The HAVING clause filters groups after aggregation, the same way WHERE filters individual rows before aggregation. Both clauses appear after WHERE and before ORDER BY.
The following groups invoices by vendor and returns only vendors whose average invoice total exceeds 2000:
SELECT vendor_id, ROUND(AVG(invoice_total), 2) AS average_invoice_amount
FROM invoices
GROUP BY vendor_id
HAVING AVG(invoice_total) > 2000
ORDER BY average_invoice_amount DESC;
The following joins vendors and invoices, then groups by vendor name:
SELECT vendor_name, vendor_state,
ROUND(AVG(invoice_total), 2) AS average_invoice_amount
FROM vendors JOIN invoices ON vendors.vendor_id = invoices.vendor_id
GROUP BY vendor_name
HAVING AVG(invoice_total) > 2000
ORDER BY average_invoice_amount DESC;
The following groups by two columns to produce a city-level summary, then filters for groups with at least two invoices:
SELECT vendor_state, vendor_city, COUNT(*) AS invoice_qty,
ROUND(AVG(invoice_total), 2) AS invoice_avg
FROM invoices JOIN vendors
ON invoices.vendor_id = vendors.vendor_id
GROUP BY vendor_state, vendor_city
HAVING COUNT(*) >= 2
ORDER BY vendor_state, vendor_city;
HAVING vs WHERE
WHERE applies to every individual row before grouping.

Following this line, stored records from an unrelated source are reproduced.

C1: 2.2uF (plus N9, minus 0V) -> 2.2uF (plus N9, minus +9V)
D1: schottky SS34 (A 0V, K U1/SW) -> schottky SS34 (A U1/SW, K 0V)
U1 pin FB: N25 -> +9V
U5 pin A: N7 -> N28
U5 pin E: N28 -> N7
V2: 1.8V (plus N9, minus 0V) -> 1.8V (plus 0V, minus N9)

HAVING applies to each group after aggregation. The following two queries illustrate the distinction:
The first applies HAVING to filter groups:
SELECT vendor_name,
COUNT(*) AS invoice_qty,
ROUND(AVG(invoice_total), 2) AS invoice_avg
FROM vendors JOIN invoices
ON vendors.vendor_id = invoices.vendor_id
GROUP BY vendor_name
HAVING AVG(invoice_total) > 500
ORDER BY invoice_qty DESC;
The second applies WHERE to filter individual rows before they are grouped:
SELECT vendor_name,
COUNT(*) AS invoice_qty,
ROUND(AVG(invoice_total), 2) AS invoice_avg
FROM vendors JOIN invoices
ON vendors.vendor_id = invoices.vendor_id
WHERE invoice_total > 500
GROUP BY vendor_name
ORDER BY invoice_qty;
You can apply non-aggregate filter conditions in either clause. For readability, place all filters that relate to groups in HAVING.
WITH ROLLUP
Add WITH ROLLUP to the GROUP BY clause to append one or more summary rows to the result set. The summary row totals all the aggregate columns. Columns that cannot be summarized contain NULL.

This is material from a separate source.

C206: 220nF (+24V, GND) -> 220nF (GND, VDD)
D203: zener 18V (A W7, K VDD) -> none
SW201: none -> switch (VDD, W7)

SELECT vendor_id, COUNT(*) AS invoice_count,
SUM(invoice_total) AS invoice_total
FROM invoices
GROUP BY vendor_id WITH ROLLUP;
GROUPING function
When WITH ROLLUP generates summary rows, it fills non-grouped columns with NULL. This can be ambiguous if the data itself contains nulls. The GROUPING function returns 1 when a null was produced by the rollup (summary row) and 0 otherwise. Combine it with IF to replace rollup nulls with descriptive labels:
SELECT IF(GROUPING(invoice_date) = 1, 'Grand totals', invoice_date) AS invoice_date,
IF(GROUPING(payment_date) = 1, 'Invoice date totals', payment_date) AS payment_date,
SUM(invoice_total) AS invoice_total,
SUM(invoice_total - credit_total - payment_total) AS balance_due
FROM invoices
WHERE invoice_date BETWEEN '2018-07-24' AND '2018-07-31'
GROUP BY invoice_date, payment_date WITH ROLLUP;
The first IF displays 'Grand totals' in the invoice_date column for the final summary row. The second displays 'Invoice date totals' in the payment_date column for subtotal rows.